Overriding plugin action patterns by wrapping

function customPlugin (options) {
  this.add( 'role:math,cmd:sum', function sum_action( msg, respond_cb ) {
    /* calculate result */
    respond_cb( null, result );
  });
  this.add( 'role:math,cmd:product', function prod_action(msg, respond_cb ) {
    /* calculate result */
    respond_cb( null, result );
  });
  this.wrap( 'role:math', function extension_action( msg, respond ) {
    /* additional custom logic */
    this.prior( msg, respond )
  });
}

Set of matching patterns can be overriden with seneca.wrap method, which takes two parameters:

  • pattern-matching pin (string or object)
  • action extension function

Microservices

Loading external plugins

require( 'seneca' )().use( require('./customPlugin.js') );

altenartively

require( 'seneca' )().use( 'customPlugin' );

The seneca.use method will attempt to auto require Custom Plugin from the local folder.

Staring microservice

The listen() method starts microservice process listening on port 10101 for incomming HTTP requests used to transport messages.

require( 'seneca' )()
  .use( 'customPlugin' )
  .listen()

to test use browser

http://localhost:10101/act?role=math&cmd=sum&p1=1&p2=2

or curl

curl -d '{"role":"math","cmd":"sum","p1":1,"p2":2}' http://localhost:10101/act

Note:
Either way act method has to be appended to url.

Note: On windows machines, host has to be set to localhost. By default client will try to connect to host at 0.0.0.0 (and it won't work).

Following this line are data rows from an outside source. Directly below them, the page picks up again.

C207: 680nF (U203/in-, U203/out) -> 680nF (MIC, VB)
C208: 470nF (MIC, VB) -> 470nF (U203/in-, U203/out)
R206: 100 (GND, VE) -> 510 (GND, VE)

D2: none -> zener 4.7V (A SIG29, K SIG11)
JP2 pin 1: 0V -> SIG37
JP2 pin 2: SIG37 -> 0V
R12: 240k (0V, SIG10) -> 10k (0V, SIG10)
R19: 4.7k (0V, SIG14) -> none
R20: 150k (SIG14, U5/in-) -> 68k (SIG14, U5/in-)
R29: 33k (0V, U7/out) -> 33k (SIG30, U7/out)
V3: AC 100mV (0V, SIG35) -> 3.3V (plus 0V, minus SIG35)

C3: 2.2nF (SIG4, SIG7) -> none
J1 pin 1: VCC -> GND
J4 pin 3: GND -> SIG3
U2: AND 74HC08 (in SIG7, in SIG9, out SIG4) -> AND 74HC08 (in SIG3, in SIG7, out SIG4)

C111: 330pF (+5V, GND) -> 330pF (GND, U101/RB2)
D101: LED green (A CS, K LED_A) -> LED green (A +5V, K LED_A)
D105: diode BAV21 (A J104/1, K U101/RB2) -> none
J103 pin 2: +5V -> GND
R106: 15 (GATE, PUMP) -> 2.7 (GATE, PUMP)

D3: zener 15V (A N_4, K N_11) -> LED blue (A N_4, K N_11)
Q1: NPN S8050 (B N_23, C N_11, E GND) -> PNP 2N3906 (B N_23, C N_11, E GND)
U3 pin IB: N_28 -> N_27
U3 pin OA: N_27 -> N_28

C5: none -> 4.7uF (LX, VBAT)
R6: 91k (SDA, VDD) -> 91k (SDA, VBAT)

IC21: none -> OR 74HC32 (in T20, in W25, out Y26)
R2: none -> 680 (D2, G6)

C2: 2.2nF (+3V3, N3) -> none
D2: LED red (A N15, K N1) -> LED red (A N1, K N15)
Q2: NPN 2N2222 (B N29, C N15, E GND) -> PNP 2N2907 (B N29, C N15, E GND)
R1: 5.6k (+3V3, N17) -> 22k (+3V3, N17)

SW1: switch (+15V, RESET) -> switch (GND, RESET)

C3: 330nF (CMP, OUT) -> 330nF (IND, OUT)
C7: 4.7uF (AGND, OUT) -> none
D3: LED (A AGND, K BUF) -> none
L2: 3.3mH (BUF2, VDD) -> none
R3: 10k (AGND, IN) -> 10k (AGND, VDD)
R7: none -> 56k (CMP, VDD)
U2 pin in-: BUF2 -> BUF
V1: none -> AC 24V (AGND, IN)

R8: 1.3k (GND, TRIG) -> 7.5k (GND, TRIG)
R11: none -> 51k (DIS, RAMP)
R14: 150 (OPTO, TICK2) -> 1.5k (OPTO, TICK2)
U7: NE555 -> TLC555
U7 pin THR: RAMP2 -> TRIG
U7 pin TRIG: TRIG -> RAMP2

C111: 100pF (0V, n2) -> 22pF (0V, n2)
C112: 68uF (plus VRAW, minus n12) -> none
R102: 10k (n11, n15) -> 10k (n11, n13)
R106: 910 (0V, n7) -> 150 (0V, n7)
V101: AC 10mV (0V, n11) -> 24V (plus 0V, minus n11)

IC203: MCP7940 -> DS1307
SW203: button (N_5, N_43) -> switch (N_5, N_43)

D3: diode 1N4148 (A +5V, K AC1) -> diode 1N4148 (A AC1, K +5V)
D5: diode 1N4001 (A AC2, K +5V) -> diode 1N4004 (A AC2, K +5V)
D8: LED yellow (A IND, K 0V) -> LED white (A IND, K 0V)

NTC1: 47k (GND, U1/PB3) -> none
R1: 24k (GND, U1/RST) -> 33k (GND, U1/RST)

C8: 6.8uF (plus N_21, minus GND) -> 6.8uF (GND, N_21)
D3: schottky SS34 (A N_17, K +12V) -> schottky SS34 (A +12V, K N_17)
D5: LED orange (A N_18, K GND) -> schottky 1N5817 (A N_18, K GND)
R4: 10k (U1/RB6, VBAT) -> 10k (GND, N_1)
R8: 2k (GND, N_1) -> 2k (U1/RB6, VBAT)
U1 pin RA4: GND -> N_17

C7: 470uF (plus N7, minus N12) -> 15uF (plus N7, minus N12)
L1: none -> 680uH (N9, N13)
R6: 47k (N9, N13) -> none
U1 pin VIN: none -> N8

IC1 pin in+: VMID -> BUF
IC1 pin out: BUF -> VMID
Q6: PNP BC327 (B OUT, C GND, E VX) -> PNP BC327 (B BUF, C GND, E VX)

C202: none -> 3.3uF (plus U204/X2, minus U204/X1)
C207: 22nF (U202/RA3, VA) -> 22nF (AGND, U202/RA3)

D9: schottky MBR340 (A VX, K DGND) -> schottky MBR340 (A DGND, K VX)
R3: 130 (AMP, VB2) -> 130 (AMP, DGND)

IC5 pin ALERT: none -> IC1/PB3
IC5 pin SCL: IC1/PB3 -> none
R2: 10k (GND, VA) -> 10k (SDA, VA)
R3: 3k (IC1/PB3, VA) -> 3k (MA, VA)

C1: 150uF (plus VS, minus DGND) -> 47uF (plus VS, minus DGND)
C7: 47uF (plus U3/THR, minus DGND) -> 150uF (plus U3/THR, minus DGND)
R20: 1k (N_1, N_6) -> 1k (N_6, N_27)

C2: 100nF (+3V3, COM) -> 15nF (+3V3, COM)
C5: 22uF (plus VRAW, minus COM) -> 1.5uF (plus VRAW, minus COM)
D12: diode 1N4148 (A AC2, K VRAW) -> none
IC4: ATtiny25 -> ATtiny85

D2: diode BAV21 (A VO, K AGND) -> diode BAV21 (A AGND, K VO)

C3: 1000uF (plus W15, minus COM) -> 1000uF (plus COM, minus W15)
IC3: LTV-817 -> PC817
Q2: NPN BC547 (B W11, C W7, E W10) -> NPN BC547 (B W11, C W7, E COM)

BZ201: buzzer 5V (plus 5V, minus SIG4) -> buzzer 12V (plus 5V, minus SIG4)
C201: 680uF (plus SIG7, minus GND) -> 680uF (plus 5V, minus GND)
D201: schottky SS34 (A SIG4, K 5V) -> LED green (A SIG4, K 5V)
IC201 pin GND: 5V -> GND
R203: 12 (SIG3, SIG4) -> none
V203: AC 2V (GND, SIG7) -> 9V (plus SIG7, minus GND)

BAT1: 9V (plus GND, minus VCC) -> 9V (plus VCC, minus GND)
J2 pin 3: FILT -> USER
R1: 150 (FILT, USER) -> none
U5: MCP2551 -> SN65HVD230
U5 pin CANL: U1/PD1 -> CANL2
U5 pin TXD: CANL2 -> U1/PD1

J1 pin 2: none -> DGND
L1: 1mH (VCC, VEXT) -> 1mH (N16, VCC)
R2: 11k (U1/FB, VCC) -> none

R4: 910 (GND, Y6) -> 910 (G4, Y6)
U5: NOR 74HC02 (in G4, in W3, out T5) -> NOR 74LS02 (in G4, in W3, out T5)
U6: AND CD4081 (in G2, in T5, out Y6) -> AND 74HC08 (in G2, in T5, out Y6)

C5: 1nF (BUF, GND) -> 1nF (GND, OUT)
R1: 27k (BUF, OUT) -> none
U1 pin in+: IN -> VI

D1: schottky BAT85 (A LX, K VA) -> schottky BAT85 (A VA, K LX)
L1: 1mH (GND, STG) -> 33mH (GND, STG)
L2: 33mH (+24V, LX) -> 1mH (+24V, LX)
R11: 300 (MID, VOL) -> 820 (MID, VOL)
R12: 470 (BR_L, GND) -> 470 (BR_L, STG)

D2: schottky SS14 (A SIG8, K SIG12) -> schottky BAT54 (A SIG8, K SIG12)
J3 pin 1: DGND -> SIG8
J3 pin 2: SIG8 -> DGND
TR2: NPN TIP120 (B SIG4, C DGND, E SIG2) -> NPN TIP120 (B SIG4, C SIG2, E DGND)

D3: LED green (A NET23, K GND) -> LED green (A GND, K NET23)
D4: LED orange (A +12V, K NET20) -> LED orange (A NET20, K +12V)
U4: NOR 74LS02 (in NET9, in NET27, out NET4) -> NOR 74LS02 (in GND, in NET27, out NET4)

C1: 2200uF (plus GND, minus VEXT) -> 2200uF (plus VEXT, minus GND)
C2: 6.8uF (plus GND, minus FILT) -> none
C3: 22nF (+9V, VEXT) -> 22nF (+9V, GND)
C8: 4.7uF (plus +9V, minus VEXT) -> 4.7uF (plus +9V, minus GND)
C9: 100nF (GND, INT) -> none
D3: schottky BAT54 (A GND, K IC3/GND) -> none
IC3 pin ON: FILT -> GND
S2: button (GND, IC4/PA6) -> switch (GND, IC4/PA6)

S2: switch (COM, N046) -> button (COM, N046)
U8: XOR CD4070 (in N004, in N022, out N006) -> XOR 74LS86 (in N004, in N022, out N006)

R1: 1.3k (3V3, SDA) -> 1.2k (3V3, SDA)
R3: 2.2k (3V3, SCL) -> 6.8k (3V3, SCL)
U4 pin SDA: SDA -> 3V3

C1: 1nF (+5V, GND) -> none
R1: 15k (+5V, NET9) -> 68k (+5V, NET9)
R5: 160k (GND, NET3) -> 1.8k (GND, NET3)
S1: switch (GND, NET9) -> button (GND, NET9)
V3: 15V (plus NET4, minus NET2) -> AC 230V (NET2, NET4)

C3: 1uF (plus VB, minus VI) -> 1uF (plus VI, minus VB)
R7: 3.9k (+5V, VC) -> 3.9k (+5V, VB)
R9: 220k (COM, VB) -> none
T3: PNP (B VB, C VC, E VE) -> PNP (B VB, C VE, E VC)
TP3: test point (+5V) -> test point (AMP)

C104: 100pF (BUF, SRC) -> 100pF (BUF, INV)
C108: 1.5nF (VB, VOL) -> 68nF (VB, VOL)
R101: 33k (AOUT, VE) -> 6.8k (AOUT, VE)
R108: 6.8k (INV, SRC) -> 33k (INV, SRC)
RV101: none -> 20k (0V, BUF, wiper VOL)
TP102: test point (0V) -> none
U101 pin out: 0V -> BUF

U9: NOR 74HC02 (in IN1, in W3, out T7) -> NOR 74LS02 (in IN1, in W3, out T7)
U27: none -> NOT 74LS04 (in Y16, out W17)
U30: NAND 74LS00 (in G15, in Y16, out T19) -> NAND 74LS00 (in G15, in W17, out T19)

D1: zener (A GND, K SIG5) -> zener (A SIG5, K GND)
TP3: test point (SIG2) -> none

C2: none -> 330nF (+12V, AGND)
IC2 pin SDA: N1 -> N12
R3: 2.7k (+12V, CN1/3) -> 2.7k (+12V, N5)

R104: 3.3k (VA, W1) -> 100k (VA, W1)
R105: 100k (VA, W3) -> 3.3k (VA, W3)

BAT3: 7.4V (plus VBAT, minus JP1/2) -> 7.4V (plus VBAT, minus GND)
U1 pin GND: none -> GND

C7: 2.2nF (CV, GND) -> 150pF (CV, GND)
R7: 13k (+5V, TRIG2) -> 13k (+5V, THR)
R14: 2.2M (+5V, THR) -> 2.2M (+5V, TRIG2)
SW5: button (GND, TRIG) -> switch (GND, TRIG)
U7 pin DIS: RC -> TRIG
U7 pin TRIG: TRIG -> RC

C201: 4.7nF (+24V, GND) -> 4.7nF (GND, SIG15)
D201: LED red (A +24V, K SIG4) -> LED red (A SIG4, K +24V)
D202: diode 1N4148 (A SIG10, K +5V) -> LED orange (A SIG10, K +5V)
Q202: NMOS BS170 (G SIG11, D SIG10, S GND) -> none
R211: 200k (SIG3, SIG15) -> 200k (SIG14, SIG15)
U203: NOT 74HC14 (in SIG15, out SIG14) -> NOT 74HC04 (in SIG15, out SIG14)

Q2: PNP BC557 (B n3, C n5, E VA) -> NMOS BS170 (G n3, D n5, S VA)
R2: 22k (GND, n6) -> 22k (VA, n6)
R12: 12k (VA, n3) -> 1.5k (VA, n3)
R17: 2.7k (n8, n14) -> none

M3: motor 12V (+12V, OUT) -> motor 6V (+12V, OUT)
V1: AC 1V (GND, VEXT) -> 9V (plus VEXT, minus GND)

Starting microservice client

require( 'seneca' )()
  .client()
  .act('role:math,cmd:sum,p1:1,p2:2', console.log)

Client and service parameters

  • port: optional integer; port number.
  • host: optional string; host IP address.
  • spec: optional object; full specification object.

Client / Listen example:

seneca.client( { port:8080, host:'192.168.0.2', port: 1111 } )
seneca.listen( { port:8080, host:'192.168.0.2', port: 1111 } )

Transport (independence) layer

Seneca built-in transport allows comminication over both HTTP (default) and TCP protocols.

The default client/listen configuration sends all messages that the client does not recognize over the listening server

Recommended practice:
Directing communicatoin of action patterns can be done with pin option:

seneca.client( {type:'tcp', pin:'action:math' } )
seneca.listen( {type:'tcp', pin:'action:math' } )

Logging

All logs

node program.js --seneca.log.all

Plugin logs

node program.js --seneca.log.all | grep plugin | grep DEFINE

Renders visual tree of patterns

node program.js --seneca.print.tree

Prints single plugin logs

node program.js --seneca.log=plugin:math

Log attributes (columns)

  • date-time: when the log entry occurred.
  • seneca-id: identifier for the Seneca process.
  • level: one of DEBUG, INFO, WARN, ERROR, FATAL.
  • type: entry code, such as act, plugin, etc.
  • plugin: plugin name (actions without a plugin have root$).
  • case: entry case, such as IN, OUT, ADD, etc.
  • action-id/transaction-id: tracing identifier, constant over the network.
  • pin: the action pattern for this message.
  • message: the inbound or outbound message (truncated if too long).

Unanswered questions

  1. How to pass options into the plugin?